The conference’s general session speakers were also reserved and cautionary in their Tuesday morning presentations, particularly when compared with the previous year’s exuberance, whether the subject was Washington politics, the credit crunch, or crop pricing forecasts.

Richard Brock, president of Brock Associates, warned that the farm economy is not immune from the global economic collapse. “Our economy is consumer-driven,” he said. “Folks, the consumer is out of work.” Referring to the previous year’s enthusiasm, Brock said he knew the industry was in trouble when he observed the “herd mentality” of those willing to accept rosy predictions of an uninterrupted up-cycle for years to come.

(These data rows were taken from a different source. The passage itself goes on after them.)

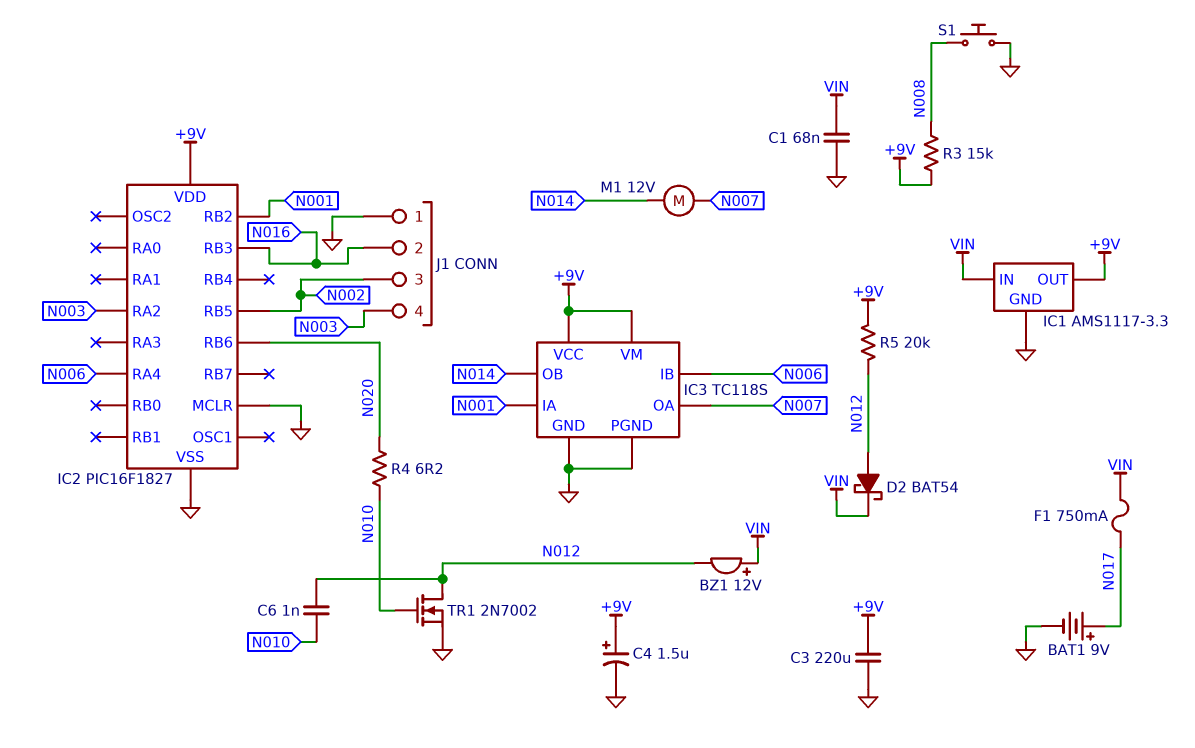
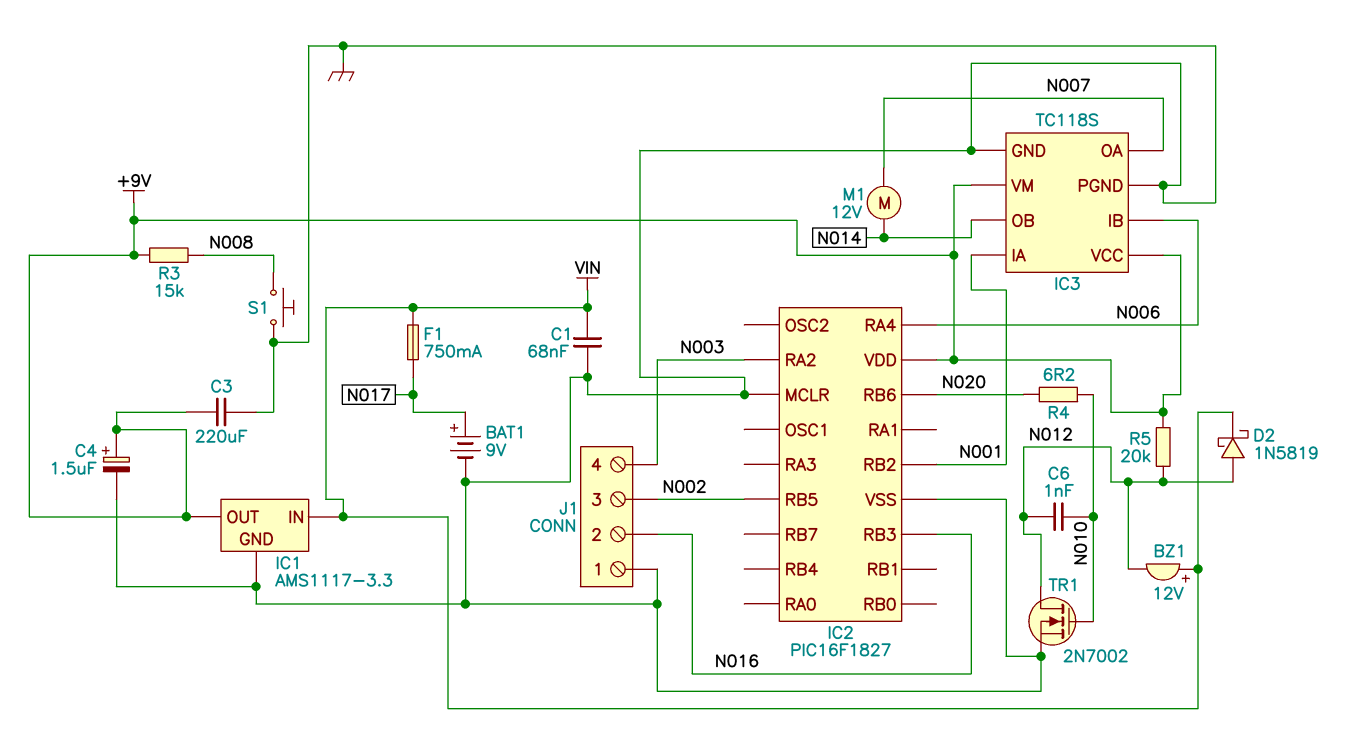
D2: schottky BAT54 (A N012, K VIN) -> schottky 1N5819 (A N012, K VIN)

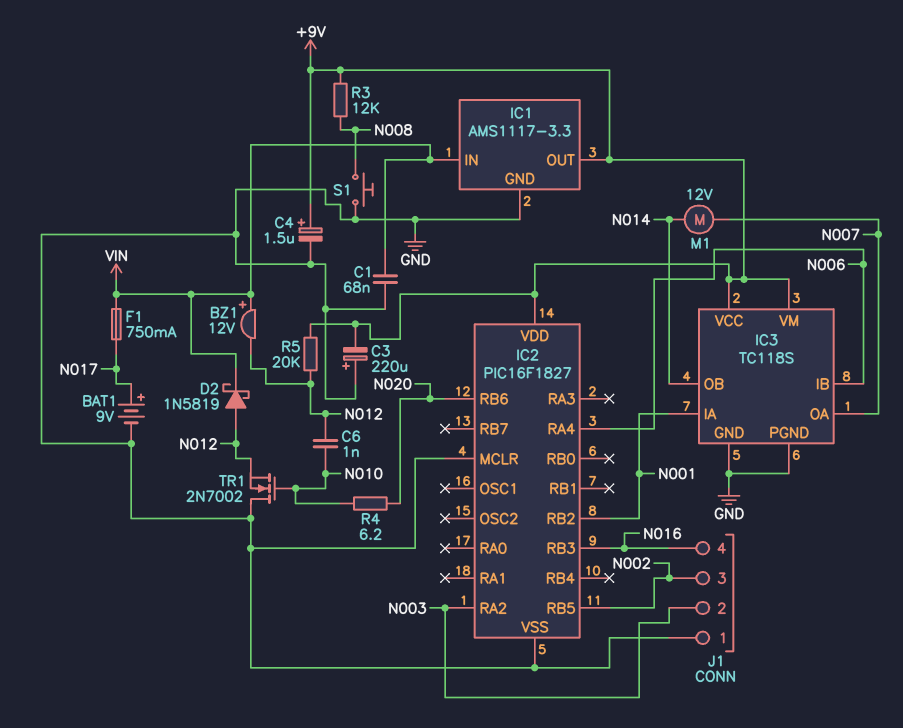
C3: 220uF (+9V, GND) -> 220uF (plus GND, minus +9V)
J1 pin 2: N016 -> N003
J1 pin 4: N003 -> N016
R3: 15k (+9V, N008) -> 12k (+9V, N008)
TR1: NMOS 2N7002 (G N010, D N012, S GND) -> NMOS 2N7002 (G N010, D GND, S N012)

Brock said deflation will be the name of the game for the next several years, and tougher times are still ahead. He predicted a sharp decline in corn, soybean, and wheat prices for the balance of 2009. “It’s hard to argue any kind of tight supply,” he said, noting that even if USDA drops its corn acreage estimate in August, average yield estimates will have to go up based on the bumper crops currently growing in Iowa and Nebraska.

Brock also spotlighted the struggling dairy, hog, and beef industries. “Agriculture, whether we like it or not, has to have balance,” he said. “You can’t survive with one sector making all the dough.”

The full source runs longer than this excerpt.